FAIRBANKS — Whenever I mention composting, people assume I mean dumping kitchen and garden remains into piles that have to be turned frequently. That is one method I favor, but I also use or have used a lot of other techniques. The more composting I do, the less money I spend on fertilizers, the less environmental impact I have because I send less to the dump, and the healthier my lawn and garden. If compost piles don’t appeal to you, consider trying one of the following.
1. When we mow the lawn, instead of bagging the grass we leave it to decompose right where it falls. It is less work, and saves us money because we don’t use plastic bags to get it to the dump, and the cut blades add nitrogen to the soil as they rot away.
2. Any appropriate remains are offered to the pets first. I consider my four hens and two sheep to be my first line composters because they will eat almost anything. The hens even get eggs shells that have been washed and ground to a fine powder, to increase the calcium and integrity of the eggs they lay. Remains are composted by them and returned to me as chicken and sheep poop, which then goes into the compost pile — they’re more potent and take up less room than the original plants would have.
3. I do most of my gardening in permanent 3-foot-high raised beds. The first year a bed is built, it is used as a compost site. I throw in the usual kitchen and garden garbage, plus the straw bedding from the sheep manger and the moveable chicken tractor. The next spring, I dump on a layer of soil and plant shallow rooted vegetables that like the heat generated from below as the composting starts. By the end of the summer, the soil has always sunk considerably, but I top it off the following spring and use it as a regular planting bed.
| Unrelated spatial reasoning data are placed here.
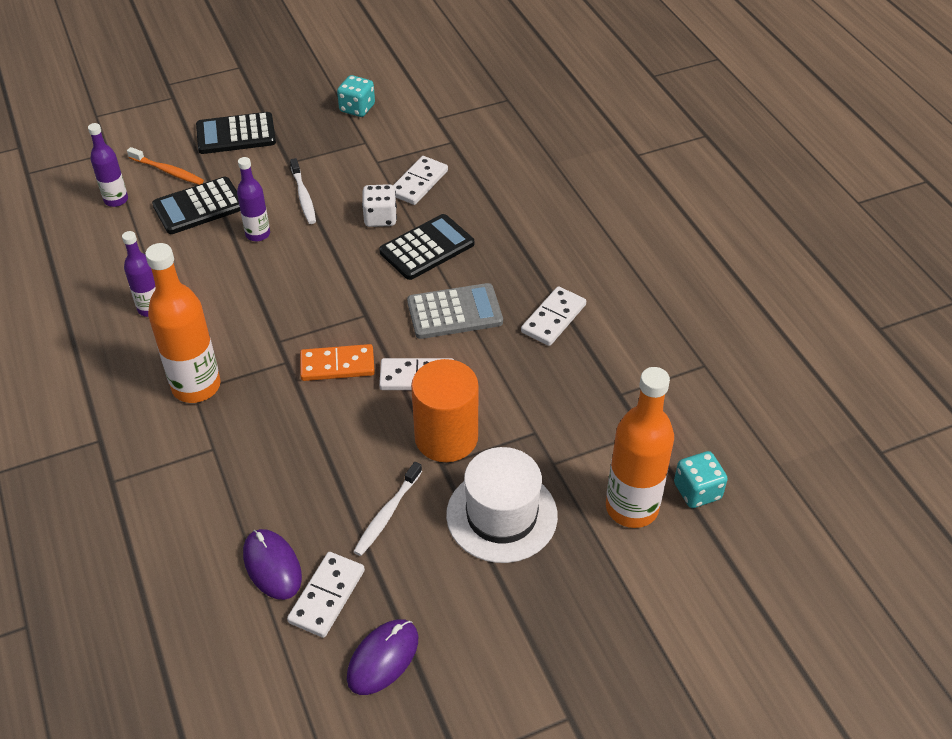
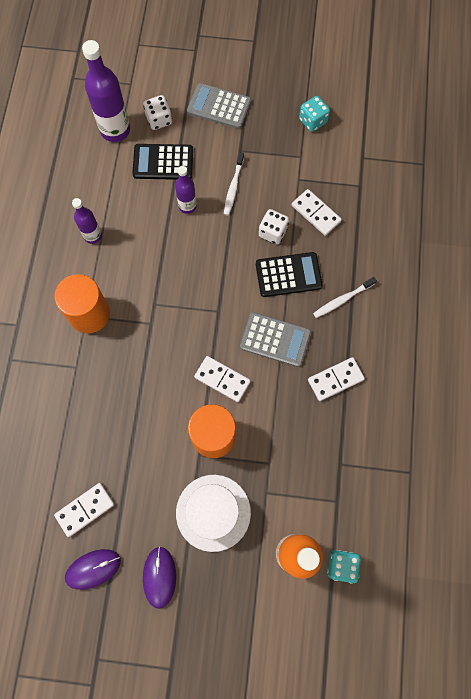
camera: 30 degrees right, 25 degrees up
(116, 200) = (115, 130): purple bottle -> purple bottle, size x1.76
(168, 171) = (159, 120): orange toothbrush -> white dice
(196, 386) = (89, 314): orange bottle -> orange cylinder
(236, 134) = (219, 107): black calculator -> grey calculator
(272, 566) = (66, 471): purple mouse -> purple mouse (159, 577)
(337, 365) = (179, 343): orange domino -> none
(387, 514) = (148, 472): white toothbrush -> white toothbrush (342, 300)
(419, 183) = (316, 213): white domino -> white domino turned 75 degrees clockwise

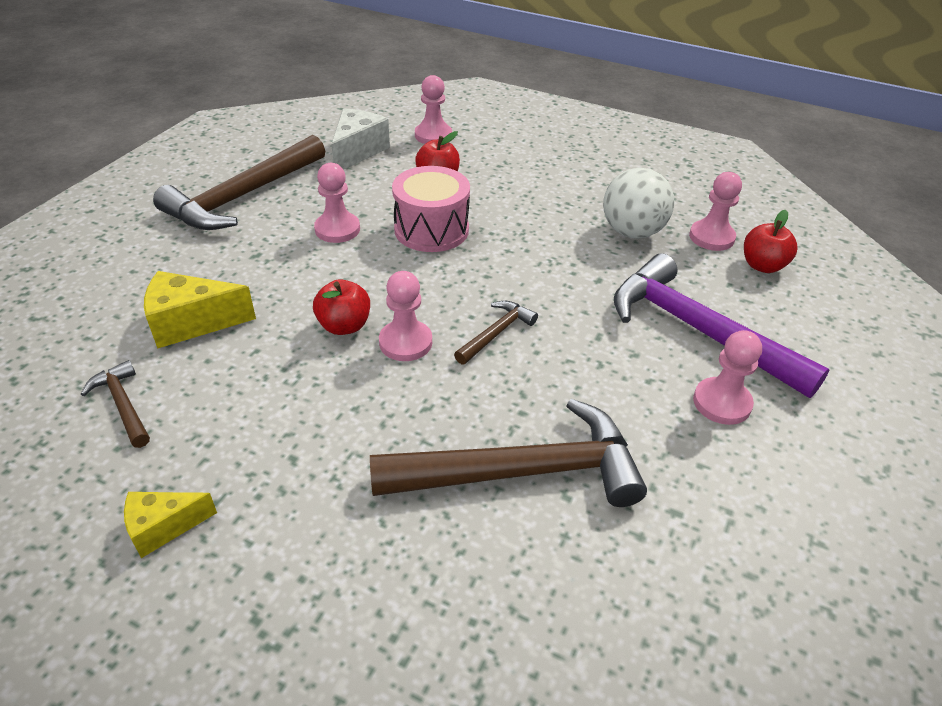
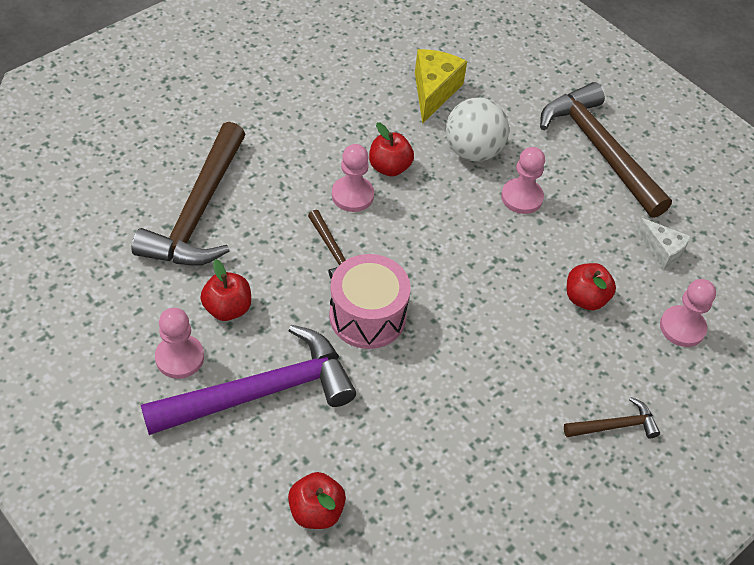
camera: 110 degrees right, 10 degrees up
(123, 405) = (367, 51): brown hammer -> brown hammer (614, 426)
(163, 527) = (262, 55): yellow cheese -> none
(357, 151) = (662, 251): white cheese -> white cheese, size x0.64
(431, 229) = (495, 261): pink drum -> pink drum (367, 316)
(632, 232) = (424, 423): white ball -> white ball (473, 151)
(633, 389) = (227, 308): none -> red apple
(711, 237) = (383, 494): pink pawn -> none

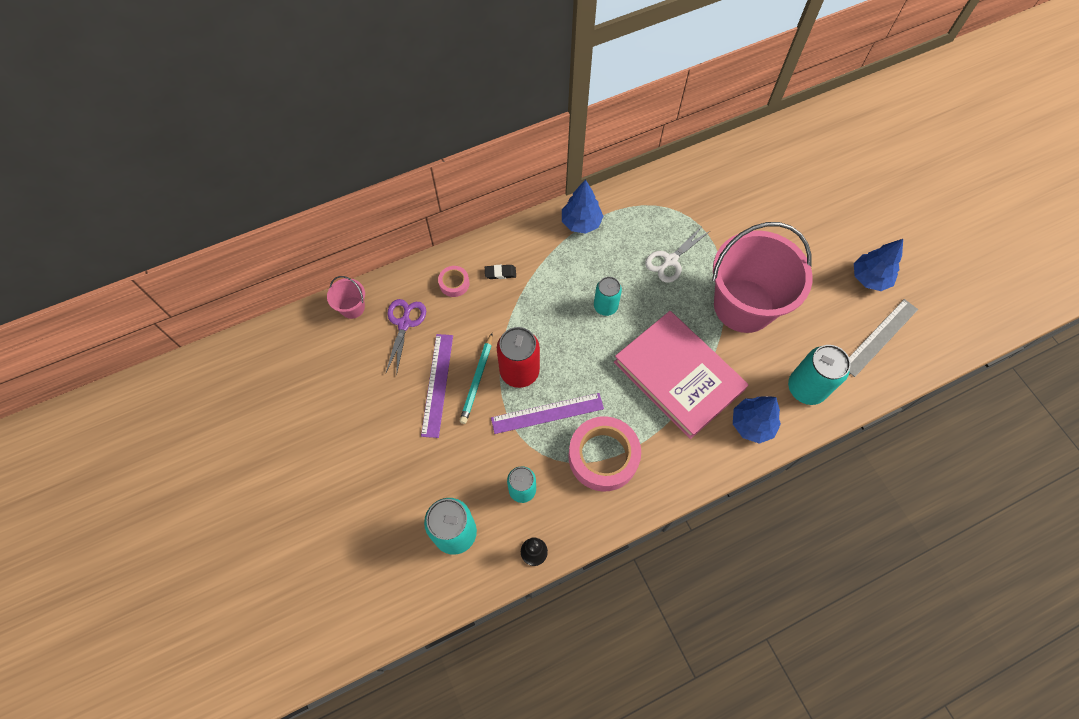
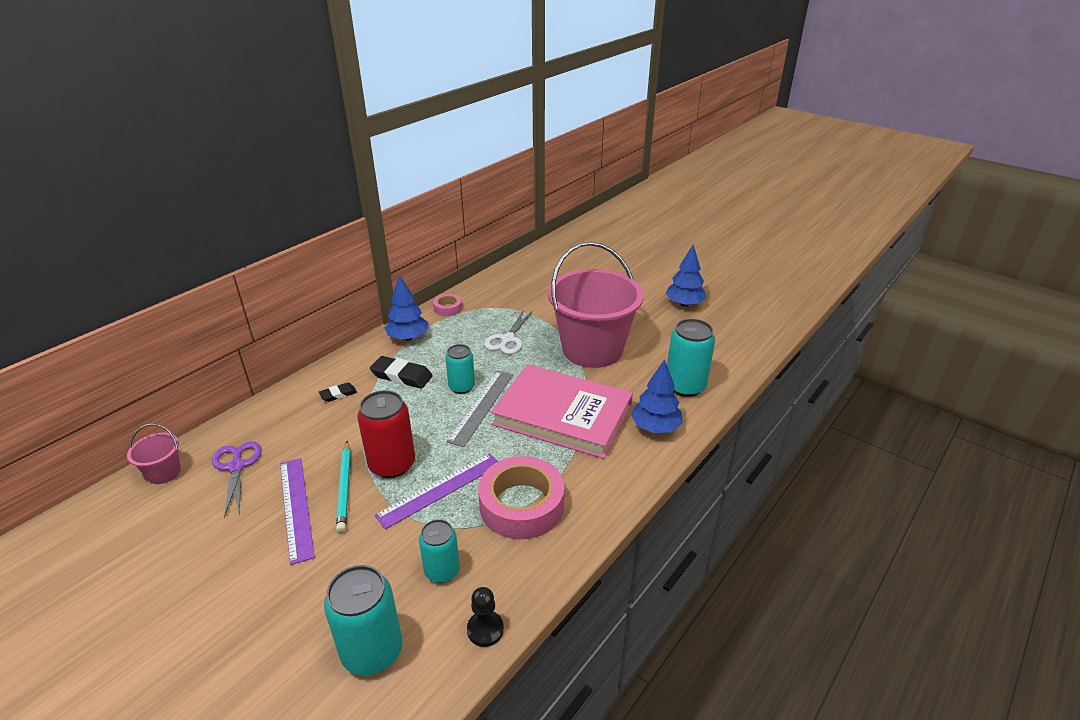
camera: 25 degrees left, 30 degrees down
(454, 283) = (288, 417): pink tape -> pink tape (448, 308)
(559, 271) = (401, 376): none -> black eraser
(879, 337) = (720, 336): grey ruler -> grey ruler (481, 407)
4. For sheet composting, you spread organic remains out evenly on a piece of land and just let it decompose. I use this technique when I am turning grassed areas into perennial plots because it kills off much of the grass and softens up the sod.
5. Trench composting, where you dig a hole or a long trench, fill it with compost and then top it off with dirt is not something I have done very often. However, some folks with a lot of property often find it useful.
6. I did apartment worm composting when we lived in Barrow, with great results. However, the volume you can compost is small.
7. When using tall planters, I fill the bottom third with uncomposted materials. By the end of summer, if the rotting is incomplete, I let the contents finish off in the compost heap.
No matter what your living circumstances, one of these methods probably will work for you.